Si durant 3 ans, Axel parvient à se tenir à carreau, il gardera encore son casier judiciaire vierge grâce à la suspension simple du prononcé que le tribunal correctionnel de Charleroi lui a octroyé mardi pour trois préventions.

Le 21 août 2017, rue de la Belle-Vue à Marcinelle, la police de Charleroi est requise sur place en fin d'après-midi à la suite d'un appel d'un passant. Ce dernier a été témoin d'une scène où Axel a brisé le pare-brise arrière du véhicule d'une femme avec le cross de son pistolet d'alarme.

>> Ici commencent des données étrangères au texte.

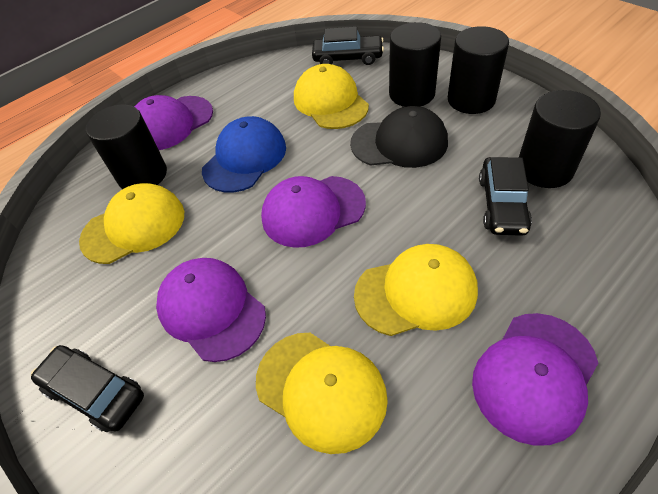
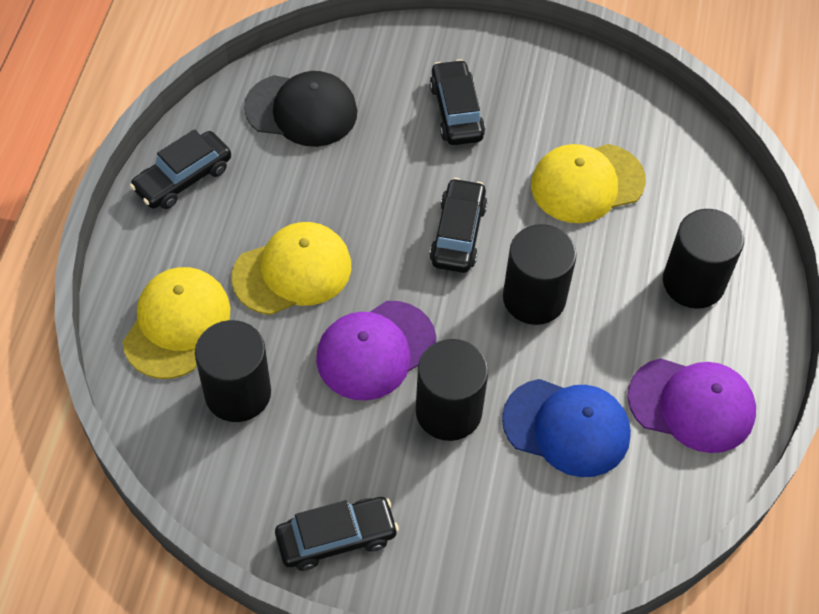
black car: 3 -> 4
purple cap: 4 -> 2
yellow cap: 4 -> 3

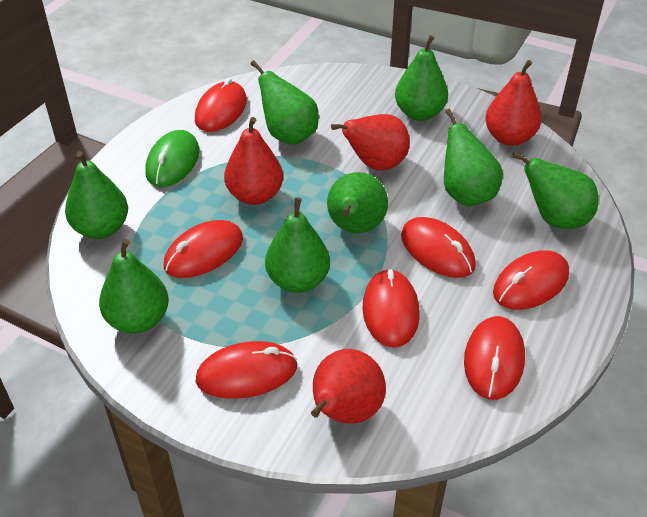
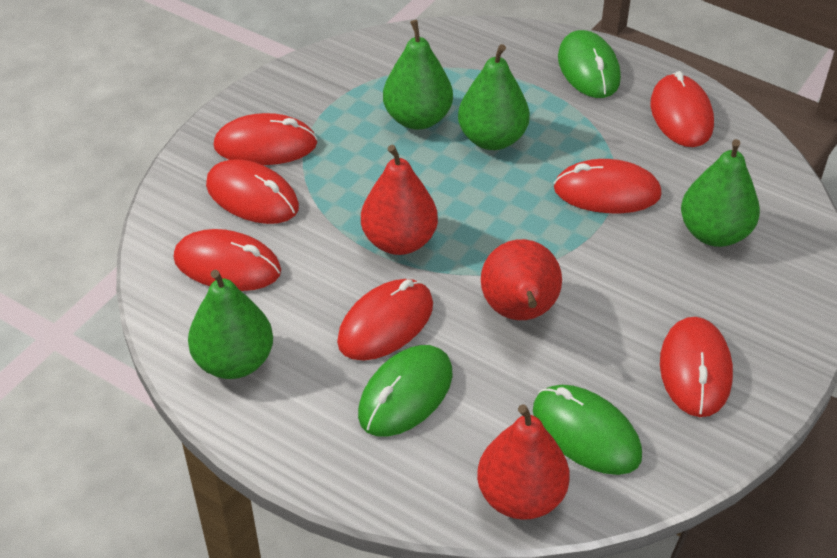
green mouse: 1 -> 3
green pear: 8 -> 4
red pear: 4 -> 3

Quelques instants avant, une sorte de "règlement de comptes" a eu lieu entre deux groupes de jeunes. D'un côté, plusieurs protagonistes, dont la conductrice du véhicule dégradé par Axel et de l'autre côté, on retrouve Axel et sa compagne de l'époque. Cette dernière avait fixé un rendez-vous avec la conductrice pour régler une querelle. Ne sachant pas quoi faire en voyant sa compagne être prise à partie par l'autre groupe, Axel est allé chercher son pistolet d'alarme dans la voiture. "J'ai essayé de les séparer, mais ça ne changeait rien. Alors, j'ai pris l'arme et j'ai tiré en l'air une fois pour disperser la foule", expliquait-il.

Toujours selon lui, il n'a pas volontairement brisé l'une des vitres du véhicule. "J'ai chuté parce que la conductrice reculait vers moi et c'est à ce moment-là, avec le pistolet en main, que la vitre s'est cassée." Le jeune homme avait admis avoir frappé, en janvier 2019, un mineur au visage, en se rendant dans un bar rue de la Montagne à Charleroi.

Une peine de travail autonome était requise par le parquet. Finalement, c'est une suspension simple du prononcé de 3 ans qui a été octroyée à Axel.